Was the plea unequivocal?
[20] This question entails two things; the manner the plea was recorded and the nature of the plea recorded. The procedure for taking of plea is set out in section 207 of the Criminal Procedure Code and was elaborated in Adan v. R (1973) EA 445, as follows:
“(i) The charge and all the essential ingredients of the offence should be explained to the accused in his language or in a language he understands;
(ii) The accused’s own words should be recorded and if they are an admission, a plea of guilty should be recorded;
(iii) The prosecution should then immediately state the facts and the accused should be given an opportunity to dispute or explain the facts or to add any relevant facts;
(iv) If the accused does not agree the facts or raises any questions of his guilt his reply must be recorded and change of plea entered;
(v) If there is no change of plea a conviction should be recorded and a statement of the facts relevant to sentence together with the accused’s reply should be recorded.”
[21] The record shows that: -
(i) The charge and all the essential ingredients of the offence was explained to the accused in Kiswahili-a language he understands;
(ii) The accused’s own words recorded as reply to the charge are ‘’ni kweli’’ which is an admission, and so, a plea of guilty was recorded;
(iii) The prosecution immediately stated the facts which the court recorded in succinct details and the accused was given an opportunity to dispute or explain the facts or to add any relevant facts;
(iv) The accused agreed the facts and stated that the facts are true, and that he broke into the house and stole; there was no change of plea.

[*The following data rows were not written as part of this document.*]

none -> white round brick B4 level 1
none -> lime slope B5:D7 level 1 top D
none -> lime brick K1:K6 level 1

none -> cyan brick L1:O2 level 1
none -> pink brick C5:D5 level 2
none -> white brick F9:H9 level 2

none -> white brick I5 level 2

(v)The court then recorded a conviction on own plea of guilt and a statement of the facts relevant to sentence together with the accused’s reply.
[23] From the record, the procedure was duly adhered to and the plea was unequivocal.
Of sentence
[24] The offence for which the accused was charged is house breaking contrary to section 304(1) (b) and stealing contrary to section 279(b) of the penal code. the sections provide as follows:
Section 304 (1) Any person who
(a). breaks and enters any building, tent or vessel used as a human dwelling with intent to commit a felony therein; or
(b). having entered any building, tent or vessel used as a human dwelling with intent to commit a felony therein, or having committed a felony in any such building, tent or vessel, breaks out thereof, is guilty of the felony termed housebreaking and is liable to imprisonment for seven years.

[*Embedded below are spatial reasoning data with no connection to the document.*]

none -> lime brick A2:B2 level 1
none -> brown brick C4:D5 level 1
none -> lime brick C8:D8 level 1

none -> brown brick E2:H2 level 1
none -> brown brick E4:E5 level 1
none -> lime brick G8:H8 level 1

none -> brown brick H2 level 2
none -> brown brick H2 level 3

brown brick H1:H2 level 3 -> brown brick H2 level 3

Section 279 (b)- if the thing is stolen in a dwelling house, and its value exceeds one hundred shillings, or the offender at or immediately before or after the time of stealing uses or threatens to use violence to any person in the dwelling-house; the offender is liable to imprisonment for fourteen years.
[25] The maximum sentence provided is 7 and 10 years for house breaking and stealing, respectively. The appellant was sentenced to serve 5 years and 10 years for house breaking and stealing, respectively. The appellant claims these sentences were harsh and manifestly excessive. What does the law say?
[26] The predecessor of the Court of Appeal in the case of Ogolla s/o Owuor vs. Republic,[1954] EACA 270, pronounced itself on this issue as follows: -
"The Court does not alter a sentence unless the trial Judge has acted upon wrong principles or overlooked some material factors.”
[27] The Court of Appeal, on its part, in Bernard Kimani Gacheru vs. Republic [2002] eKLR restated that:
“It is now settled law, following several authorities by this Court and by the High Court, that sentence is a matter that rests in the discretion of the trial court. Similarly, sentence must depend on the facts of each case. On appeal, the appellate court will not easily interfere with sentence unless, that sentence is manifestly excessive in the circumstances of the case, or that the trial court overlooked some material factor, or took into account some wrong material, or acted on a wrong principle. Even if, the Appellate Court feels that the sentence is heavy and that the Appellate Court might itself not have passed that sentence, these alone are not sufficient grounds for interfering with the discretion of the trial court on sentence unless, anyone of the matters already states is shown to exist.”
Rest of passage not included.